Dengan Jargon Koran Jakarta Sesungguh-Sungguhnya, INDO.POS hadir sebagai Koran masyarakat kota. Berita dan artikel-artikelnya serupa dengan Jawa Pos. INDO.POS merupakan edisi Jakarta dari Jawa Pos yang terbit di Jawa Timur dan Jawa Tengah. Mulai tahun 2006, halaman muka INDO.POS tidak selalu sama dengan halaman muka Jawa Pos, baik dari gambar, maupun berita. Secara umum, Koran ini terbagi menjadi lima kekuatan isi yang menjadi ciri khas INDO.POS yaitu INDOPOS, kopel berita nasional yang biasa dinikmati oleh semua kalangan. JAKARTA RAYA, yang memotret wajah Jakarta dan sekitarnya. INDOTAINMENT, yang akrab dengan informasi selebriti dengan aneka hingar bingarnya. INDOBISNIS, mengangkat pernak-pernik ekonomi bisnis yang memberi inspirasi. INDOSPORT, yang menjadi standar berita olahraga. Pada mulanya, per hari INDO.POS terbit 40 halaman. Namun seiring naiknya harga kertas akibat imbas kenaikan BBM beberapa kali, manajemen Jawa Pos grup mengurangi jumlah halaman INDO.POS menjadi 32 halaman.


Seperti induknya Jawa Pos, INDO.POS juga terbit nonstop 7 hari seminggu 365 hari per tahun. Rubrikasi dan perwajahan tak berbeda dengan edisi Jawa Pos. Hanya saja beberapa halaman lebih bersifat local Jakarta seperti Society, Wanita Jakarta, Jakarta Raya, Ekshibisi, dan Olahraga lokal Jakarta. Saat ini INDO.POS memiliki empat versi koran yaitu versi Jakarta, versi Kota Mandiri, versi Banten, dan versi Bekasi. Masing-masing versi berisi halaman lokal yang beredar di kawasan tertentu yang tidak terdapat di versi lain. Versi Kota Mandiri hanya beredar di Kota Tanggerang.


Sedangkan versi Banten beredar di provinsi Banten, minus Tanggerang. Demikian pula versi Bekasi hanya beredar di Bekasi. Sejak bulan Juli 2005, INDO.POS melakukan revolusi dengan mencetak seluruh halaman korannya dengan tinta warna.
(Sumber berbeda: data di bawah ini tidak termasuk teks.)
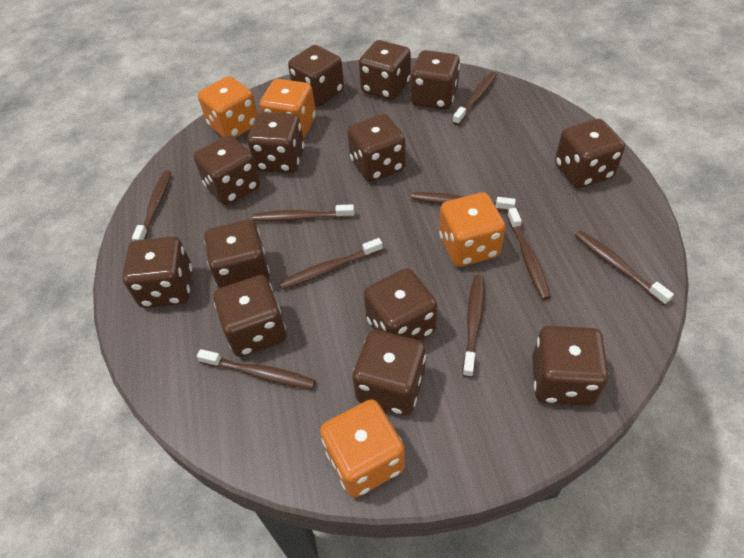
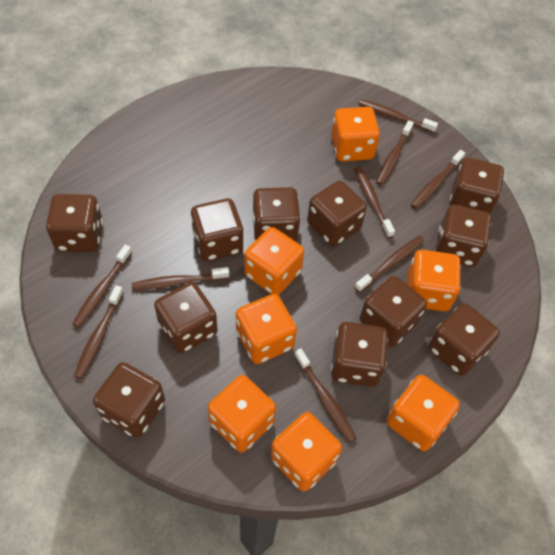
brown dice: 13 -> 11
orange dice: 4 -> 7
Kini, INDO.POS menjadi satu-satunya koran harian di Indonesia yang menyeluruh halamannya berwarna.

Isi Redaksi Karakteristik Surat Kabar Harian Indopos adalah sebagai berikut :


1. Penerbit : PT. Indopos Intermedia Press


2. Nama Surat Kabar : INDO.POS


3. Waktu Terbit : Pagi


4. Periode Terbit : 7x Seminggu


5. Bahasa : Bahasa Indonesia


6. Lingkup Bahasan : Nasional, Internasional, Jakarta Raya, Bisnis, Politik, Indotainmen, Indosport.


7. Segmen Pembaca : Kelas menengah keatas dengan Usia 15 – 40 tahun, Pendidikan SMU –D3 (30%), Sarjana (60%), S2-S3 (10%)
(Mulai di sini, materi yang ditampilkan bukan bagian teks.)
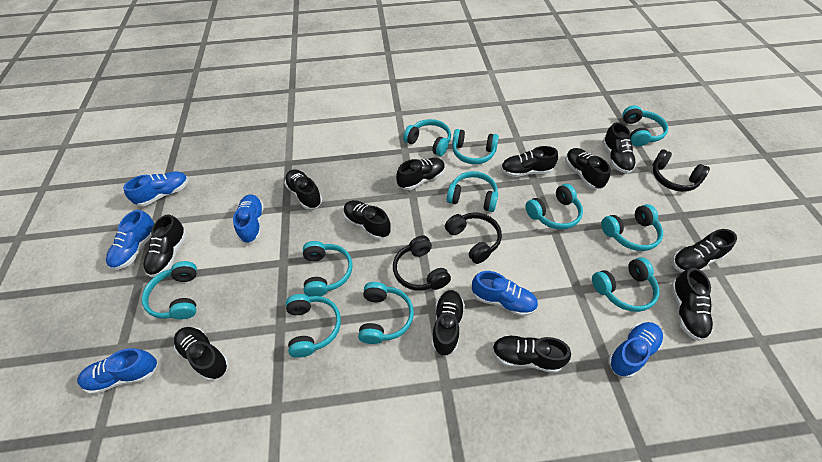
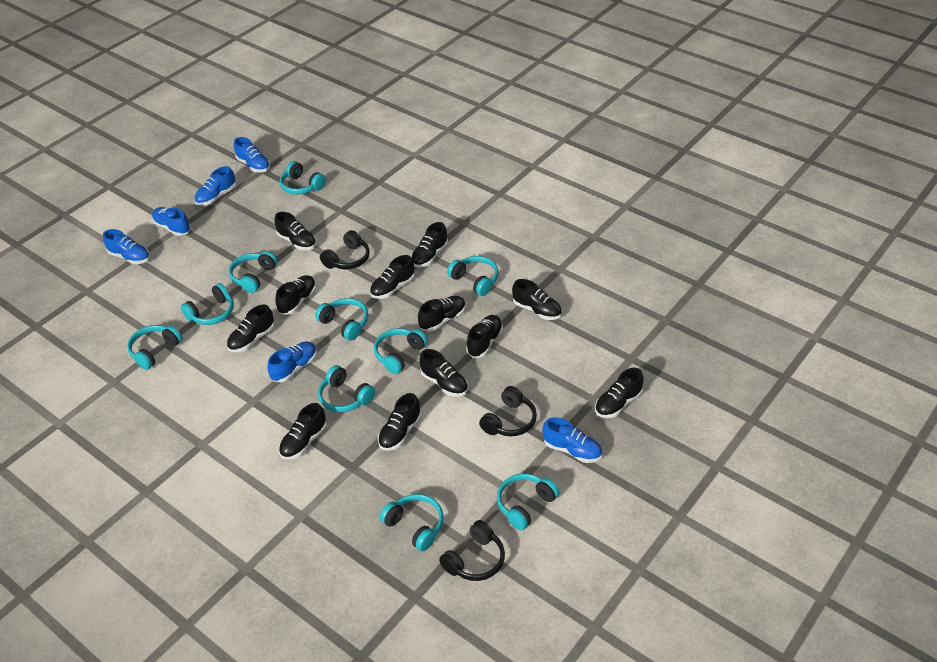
turquoise headphones: 11 -> 10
8. Jumlah Halaman : 24 halaman


9. Jumlah Pelanggan : 67.247 pelanggan


10. Jenis Kertas : Kertas Koran


11. Ukuran Kertas : Center Spread (7 kolom) Full Color : Rp. 35.000,- / mmk 1 kolom 43 mml 2 kolom 90 mmk 3 kolom 137 mmk 4 kolom 184 mmk 5 kolom 231 mmk 6 kolom 278 mmk 7 kolom 324 mmk Ukuran Kolom :


12. Cetak : 117.893 eksemplar


13. Tata Warna : Back to Back color (24 halaman)
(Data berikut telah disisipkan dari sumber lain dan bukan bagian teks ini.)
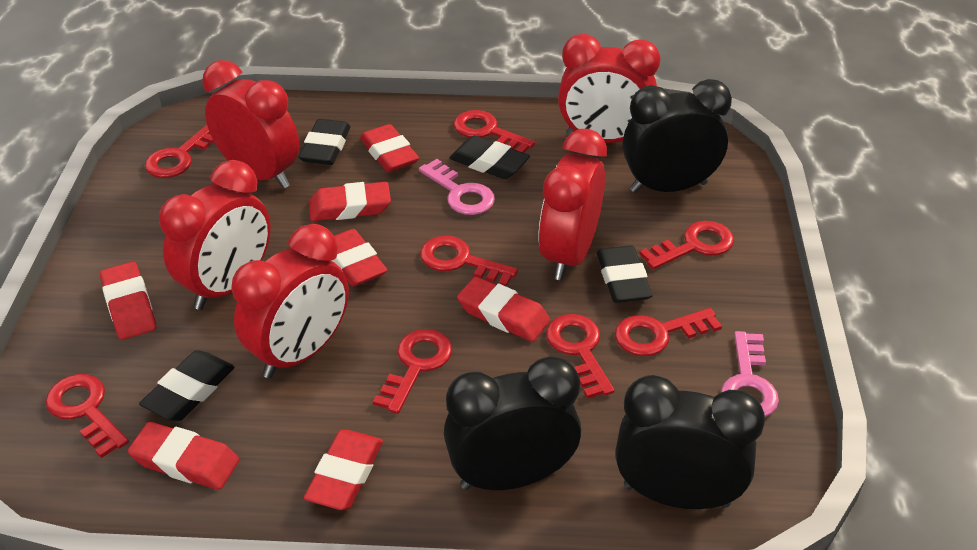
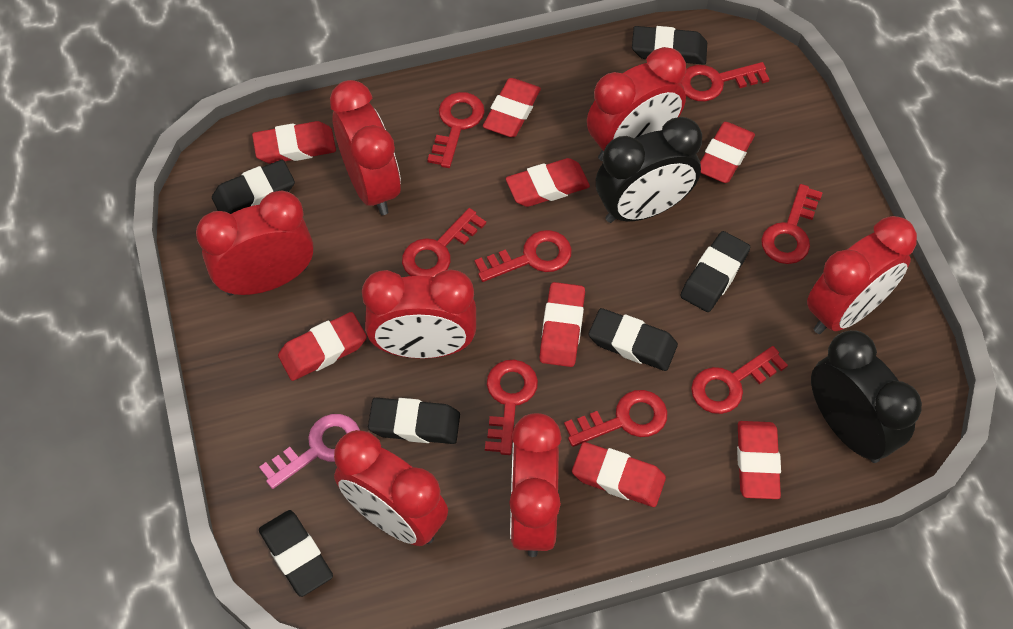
black clock: 3 -> 2
black eraser: 4 -> 6
pink key: 2 -> 1
red clock: 5 -> 7
red eraser: 7 -> 8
14. Penyajian Tulisan : Berbentuk Indepth, Spot, dan Reportase


15. Rubrikasi : Nasional, Internasional, Jakarta Raya, Bisnis, Politik, Indotainment, dan Indosport


16. Wilayah Peredaran : Jabodetabek - Nasional Surat kabar merupakan media komunikasi massa yang banyak memuat serba-serbi pemberitaan meliputi bidang ekonomi, politik, budaya pertahanan dan keamanan.